I became UTSA’s first University Archivist in September 2008. In my job, I’m responsible for collecting, preserving, and providing access to the records of UTSA’s history and development. For such a young university –- UTSA was established in 1969; classes began in 1973 –- that history is already richly interesting. The University has seen extraordinary expansion and change in its 40 years, and it’s wonderful to be able to chart that growth through records.

Before coming to UTSA, I earned my MSLS from the University of North Carolina at Chapel Hill. I was inspired to go to library school for a number of reasons, but foremost among them was how much I’d enjoyed volunteering at the Austin History Center. As a volunteer, I got to listen to oral history interviews and track down proper spellings of Austin places, names, events, etc. through what I liked to call my “detective work.”

While studying at UNC, I held a number of different positions: Graduate Assistant at North Carolina State University (I worked at the reference desk of the main library); Graduate Assistant for Dr. Helen Tibbo, working on the Mellon-Funded Archival Metrics project; Research Assistant at UNC’s Southern Historical Collection and Southern Oral History Program; and Technical Services Intern at Duke University’s Hartman Center for Sales, Advertising, & Marketing History. Those jobs gave me a wide variety of experience in public and technical services, and I enjoyed nothing more than getting my hands dirty in archival collections. My first big processing job was the papers of writer and Macy’s ad copywriter Margaret Fishback, a collection that took several months to process and was utterly fascinating. When asked what historical figure I’d most love to meet, I can honestly answer: Margaret Fishback.

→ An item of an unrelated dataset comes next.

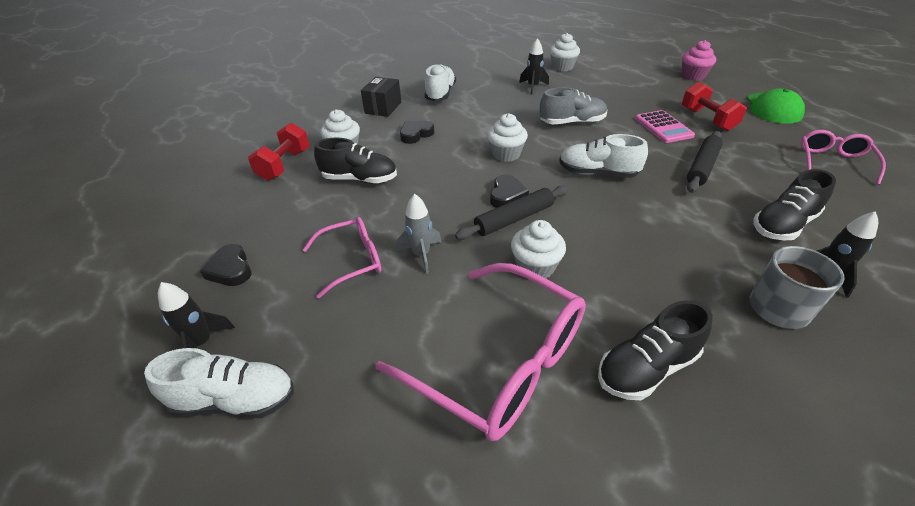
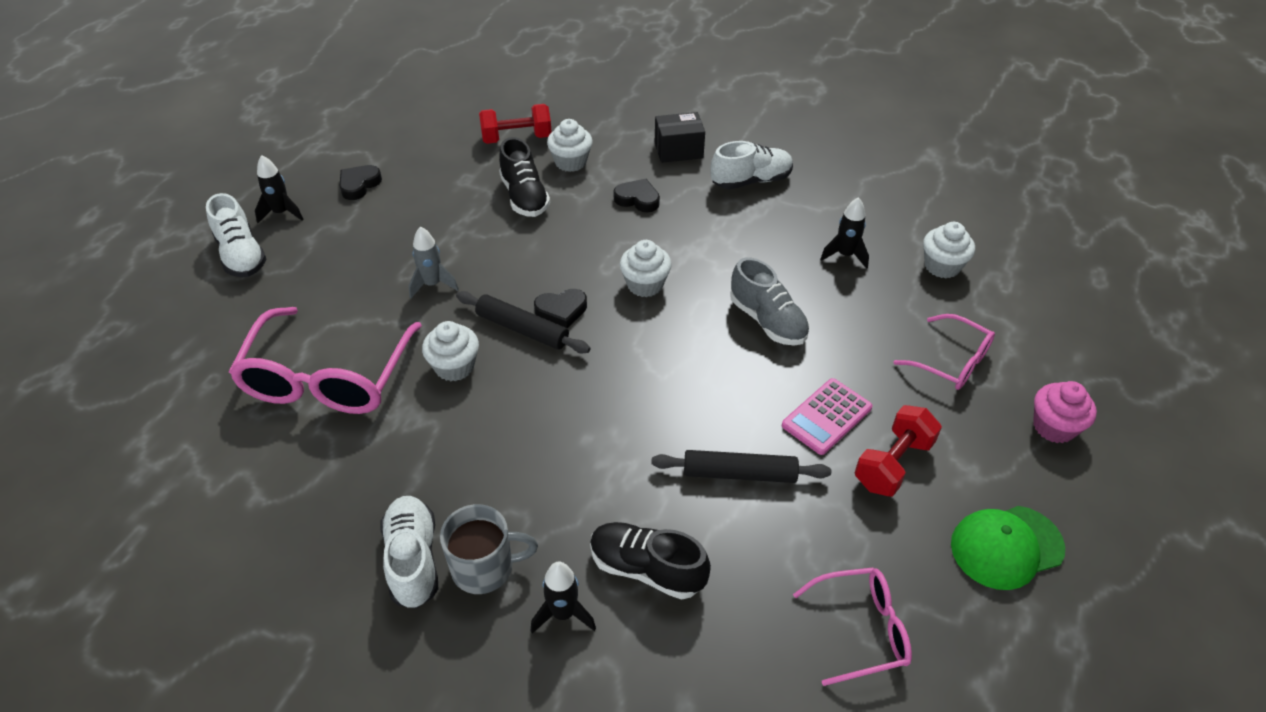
camera: 60 degrees right, 5 degrees up
(352, 261) = (403, 246): pink glasses -> pink glasses (952, 362)
(597, 173) = (655, 374): white shoe -> white shoe (413, 560)
(646, 368) = (358, 473): black shoe -> none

Having done so much behind-the-scenes work in my grad school jobs, I didn’t relish the idea of answering reference questions or teaching classes at UTSA (student-teaching 11th grade English in college had been utterly traumatic), but those two things have become the best parts of my job. I consider most archival research to be detective work, and that’s how I like to present it to the students I get to teach in bibliographic instruction classes. I love taking them through “The Case of the Tower Naming Contest,” in which we try to prove or disprove a now-mayoral-candidate’s claim that her aunt named the Tower of the Americas through a contest. One thing I never seemed to accomplish as a student teacher was getting my students as excited about English as I was. So, it’s enormously gratifying to be able to show college students today that archival research really is very exciting. There’s nothing cooler than finding that “a-ha!” piece of evidence.